Istanbouli shares pictures via email showing the 780-seat venue dotted with sleeping bags and personal belongings. He and his team are trying to continue arts and drama workshops for the new residents as well as locals.
“They sleep on the stage and use the space as a home. We host them, bring meals for them and try to continue our activities. Culture is a form of resistance and way to deal with problems we have in Lebanon,” he said.
Opened by TAA in 2022 after decades of lying empty, the Tripoli hub features a functioning cinema screen, library, and a cafeteria.
Its founding mission was to be a place of dialogue, with its program including arts training workshops, aimed at creating job opportunities for youngsters, as well as live events, spanning drama, dance and music.
Istanbouli launched TAA in 2014 as a volunteer-based NGO and has managed to muster the support of a variety of U.N. agencies and European-based donors over the years. TAA’s venues and their renovation are run as grassroots projects aimed at connecting different elements of the communities in which they are situated.
The Nabatieh hub, situated in the former Stars Cinema, which lay abandoned for 30 years until its reopening in 2016, is currently closed after the Israeli military ordered the evacuation of the city and surrounding villages, ahead of its missile strikes targeting Hezbollah and ongoing ground operation.
The city – which was home to some 40,000 people – lies just 20 kilometers from the Israeli border and towns such as Kiryat Shmona, which have been empty since October 2023, due to missile attacks by Hezbollah.
A handful of people are also living in the organization’s flagship venue in the coastal city of Tyre, which opened in 2019 under the name of the Lebanese National Theater, in response to the fact that Lebanon does not have a national theater.
It is situated in the storied Rivoli Cinema, which first opened in 1952. In its 1960s heyday, when Lebanon was still a jet-set destination, French stars such as Jean Marais and Brigitte Bardot attended screenings there according to local folklore.
Since its reopening, it has become a cultural hub in the city, organizing a host of artistic and cultural activities, and continued to host workshops for children from the neighborhood up until a few days ago.
Istanbouli says that tragedy struck its community when one of its regular attendees Selana Al-Samra was killed with eight members of her family, when a bomb hit their home in the Kharab neighborhood in the center of Tyre.
“She had been in one of our workshops the day before and drew her last drawing.
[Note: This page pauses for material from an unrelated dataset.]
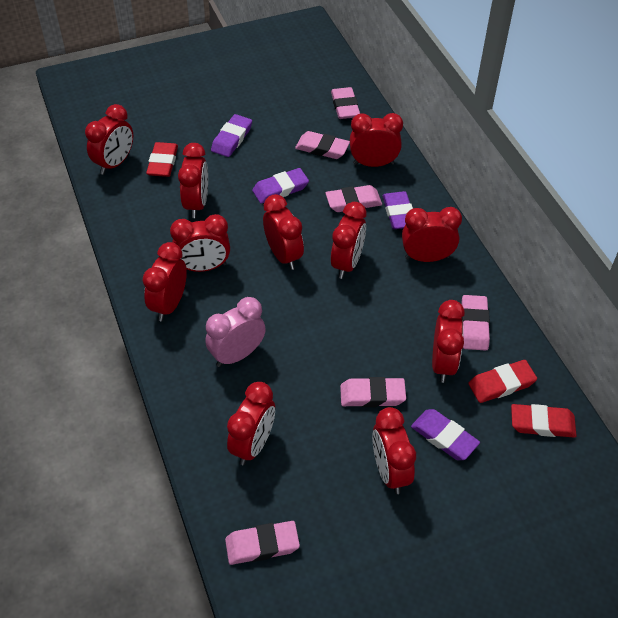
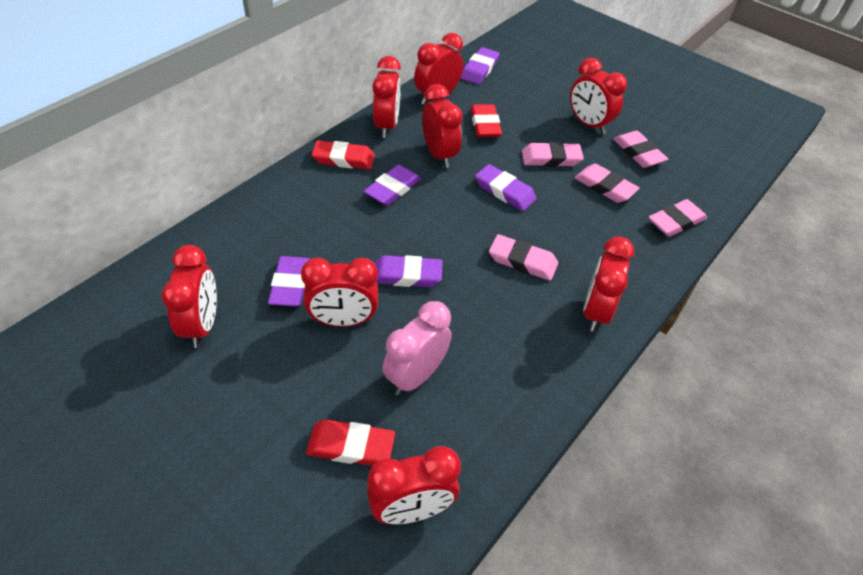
pink eraser: 6 -> 5
purple eraser: 4 -> 5
red clock: 11 -> 8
It’s very sad, the whole family died apart from one sister,” said Istanbouli, sharing a photo of the young girl proudly holding up her artwork.
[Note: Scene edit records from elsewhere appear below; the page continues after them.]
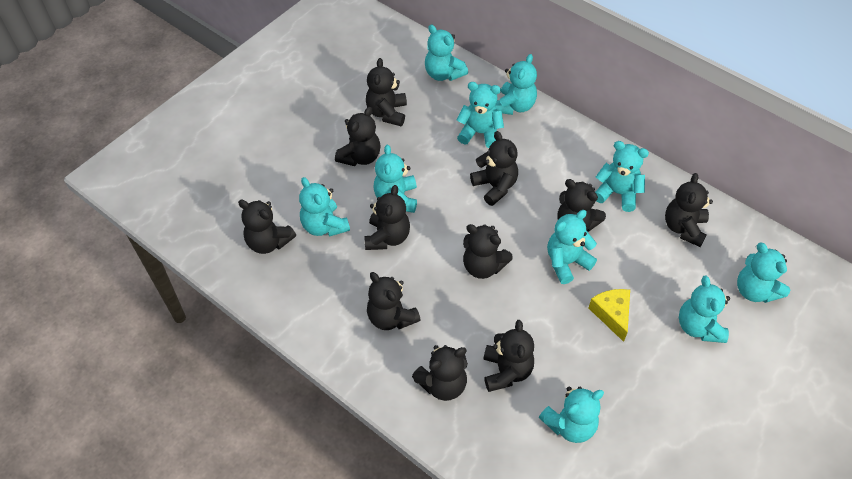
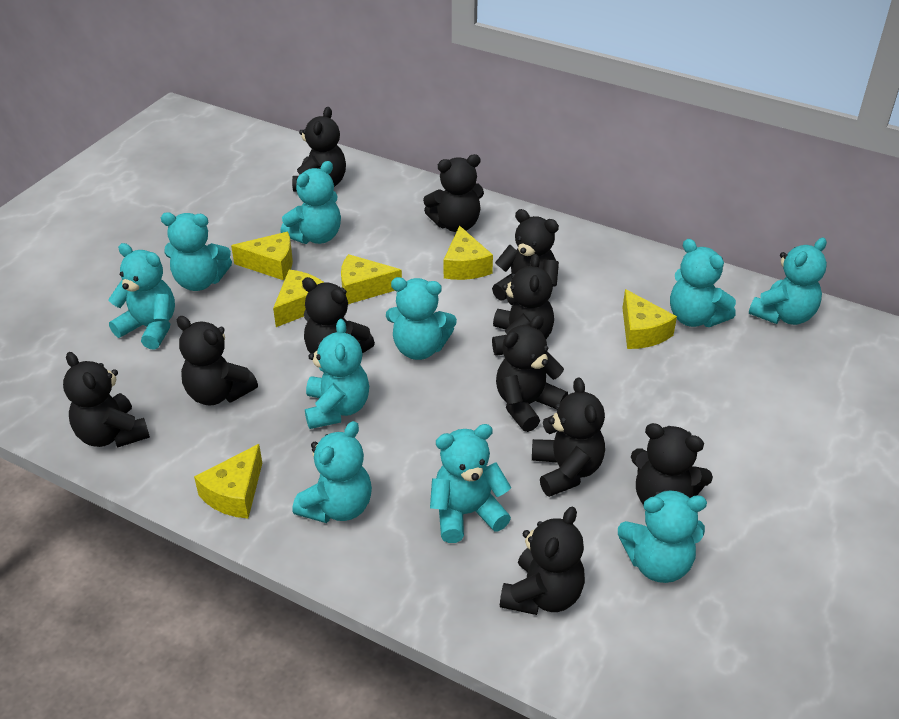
yellow cheese: 1 -> 6

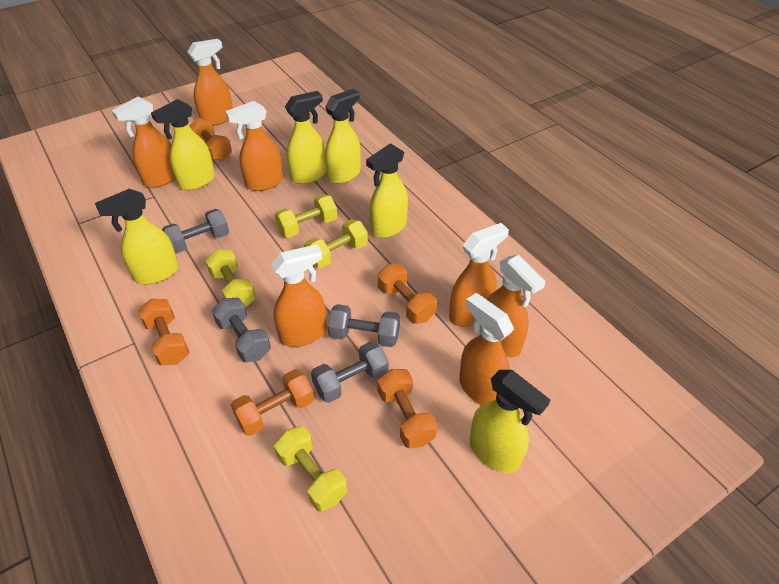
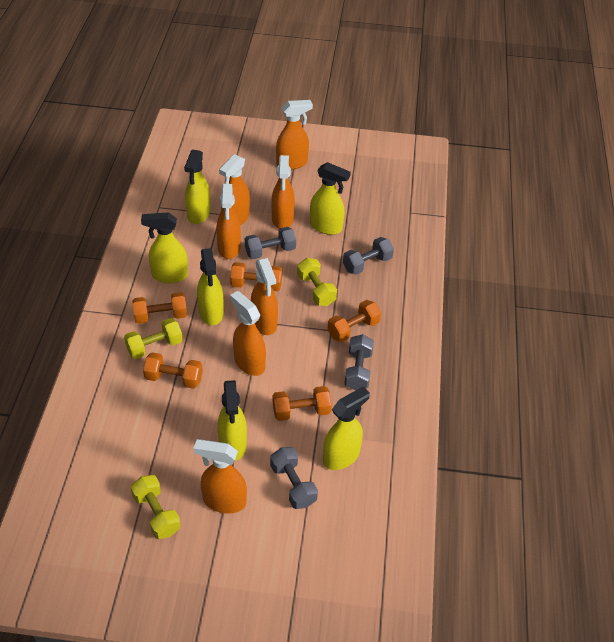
yellow dumbbell: 4 -> 3

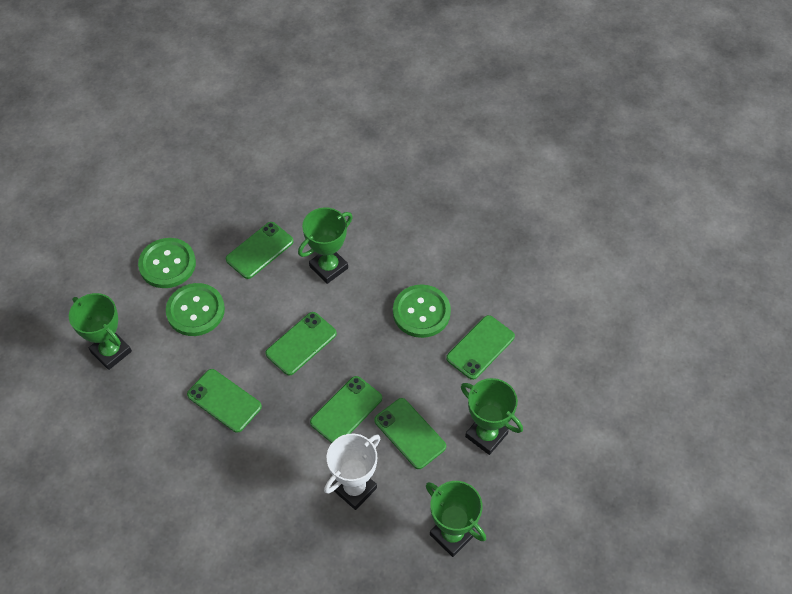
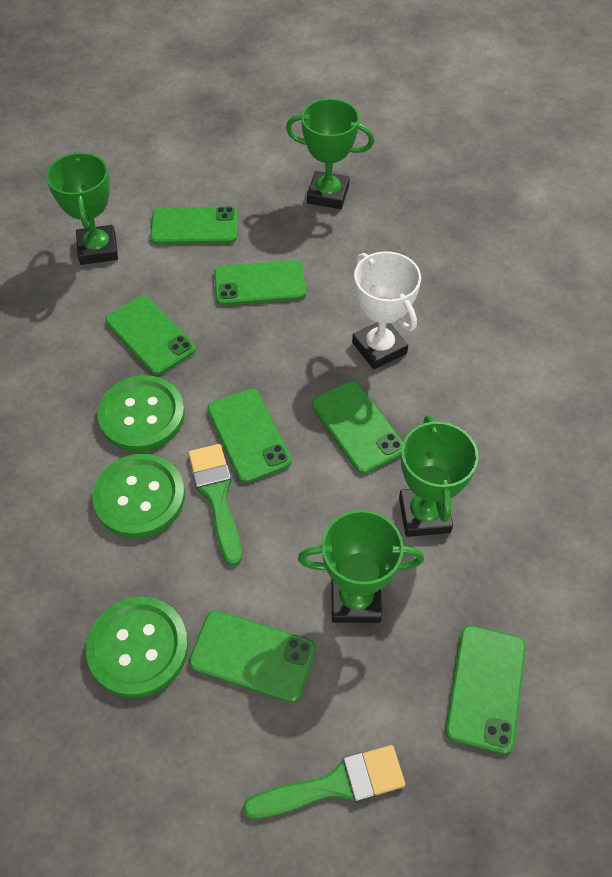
green brush: 0 -> 2
green phone: 6 -> 7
Tyre is now a ghost town with much of its some 135,000-strong population having fled due for fear of being killed in Israeli strikes, although some people remain, and the cinema is sheltering a handful of displaced families at the same time as laying on rudimentary art workshops.
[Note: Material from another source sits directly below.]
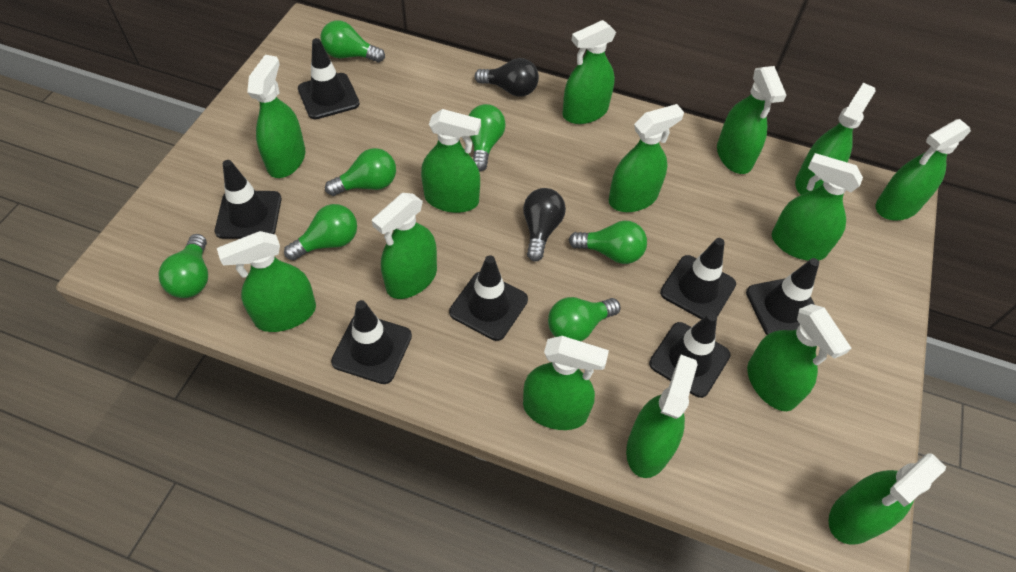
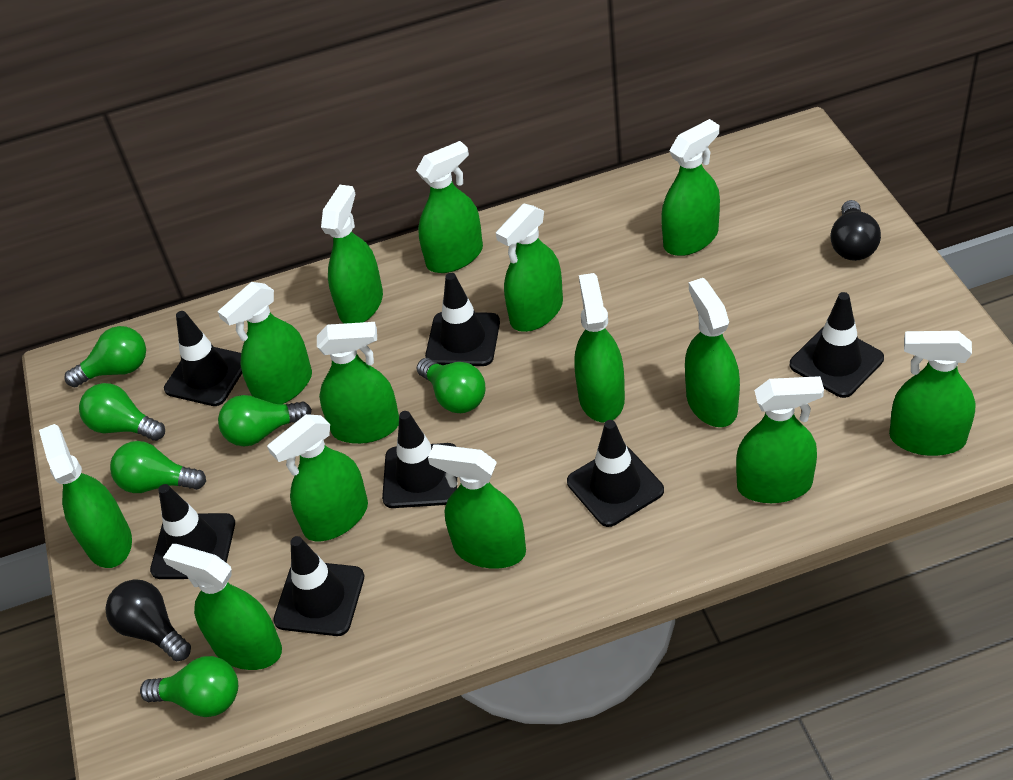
green light bulb: 7 -> 6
Israel has said its strikes on Tyre are targeting Hezbollah fighters and arms storage facilities, but civilians not linked to the armed group have been caught up in the violence.
Low level hostilities between Israel and Hezbollah along the Israeli and Lebanese border have been bubbling for more than two decades, but tensions ratcheted up in the wake of the Hamas October 7 terror attacks on southern Israel, which killed at least 1,100 people. More than 41,000 people have been killed in Gaza due to Israel’s military response, according to the territory’s Hamas-run Ministry of Health.
Hezbollah started firing guided rockets and artillery shells on northern Israel on October 8, in an operation it said was in solidarity with Hamas, causing 60,000 Israelis to flee their homes.
Prior to the flare-up in the violence, TAA and Istanbouli Theatre were transporting children from villages and towns in southern Lebanon to participate in the workshops at the Lebanese National Theatre in Tyre.
“We’d organize puppet, handicraft, storytelling, theater and photography workshops. We can’t use the bus now, we can’t move but we keep on doing our activities with the people sheltering with us.”